Reviews of the payments showed that they had immediate and lasting impacts throughout the program’s six-month run. In the first month of payments, around 3 million children were kept out of poverty due to increases in monthly family incomes; by the last month, the number of children being kept out of poverty by the program went up to 3.7 million.

The program also had a remarkable success rate in terms of payments going toward necessities that families had previously struggled to afford. A study by the U.S. Census Bureau found that 91 percent of low-income families spent the monthly benefit on basic needs.

But new research shows the predictable outcome of ending the payment program — that millions of children across the U.S. have slipped back into poverty.

According to a research study from the Center on Poverty and Social Policy at Columbia University, the child poverty rate in the U.S. increased by 41 percent from December, when the program ended, to January of this year.

In December, the child poverty rate was 12 percent. In January, it climbed up to 17 percent — meaning that more than one in every six kids in the country are now living in poverty, versus close to one in eight last month.

The rate shows that 3.7 million children are now living in poverty that weren’t in December — the exact number that previous studies, cited above, showed were lifted out of poverty due to the child tax credit payments.

Most Democrats sought to make the tax credit payments permanent, or at the very least, to extend them beyond their December expiration date. But those efforts were dashed after Manchin derided the way the payments were being spent, parroting unverifiable claims that parents were using the payments to buy drugs in spite of evidence showing the payments were being used otherwise.

Manchin said that he wanted payments modified to exclude higher-income families, but his proposal could have lowered the threshold to families earning under $60,000, which is below the living wage for a family of four in nearly every state. Manchin also wanted to institute work requirements for people to receive the payments, a standard that has produced negative outcomes in other social safety net programs.

Critics of Manchin’s proposals said that they would be detrimental to the overall goal of helping children.

“If the point is to lift children out of poverty, then my personal opinion is that we should be designing the credit to do that as effectively as possible, rather than designing it in a way that claims it’s for the purpose of reducing poverty, but ends up being an incentive program for the adults,” said Elena Prager, an associate professor of strategy at Northwestern University’s Kellogg School of Management.

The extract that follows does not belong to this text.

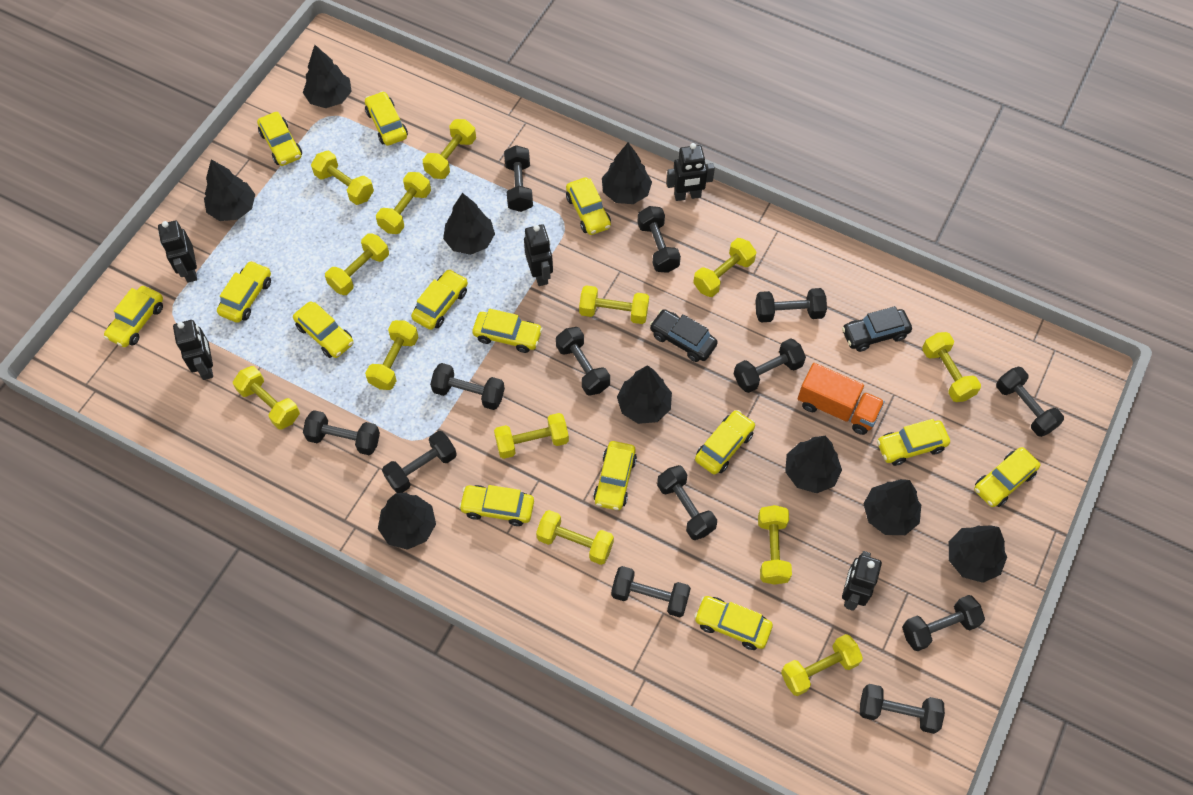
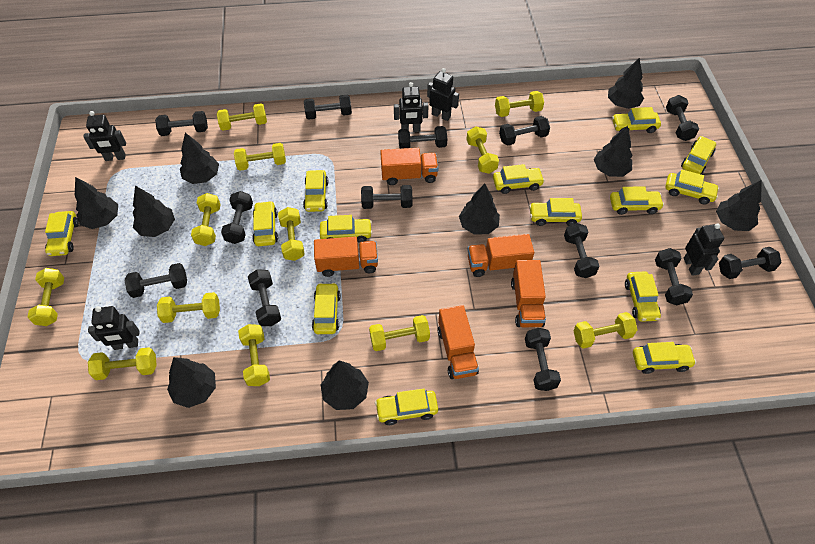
black car: 2 -> 0
orange truck: 1 -> 5
yellow dumbbell: 13 -> 12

“Means testing doesn’t actually save money,” Rep. Andy Levin (D-Michigan) said in October. “It only makes programs harder to administer, forces people to jump through hoops to get needed benefits and continues cycles of poverty.”

Progressives in Congress cited the report on child poverty that was released this week as reason to reinstate the child tax credit payments.

“How did this happen?” wrote Sen. Bernie Sanders (I-Vermont) on Twitter, referencing the drastic rise in childhood poverty rates. “50 Republicans and 1 corporate Democrat allowed the $300 a month Child Tax Credit to expire. That is morally obscene.”

Rep. Alexandria Ocasio-Cortez (D-New York) also suggested that Manchin was to blame for the rise in child poverty.

“One US Senator ‘heard stories’ about people allegedly using the Child Tax Credit ‘for drugs’ without any evidence or data to back it up,” she said. “He then used that as justification to nuke the entire national program, causing millions of kids to fall into poverty in weeks. Horrifying.”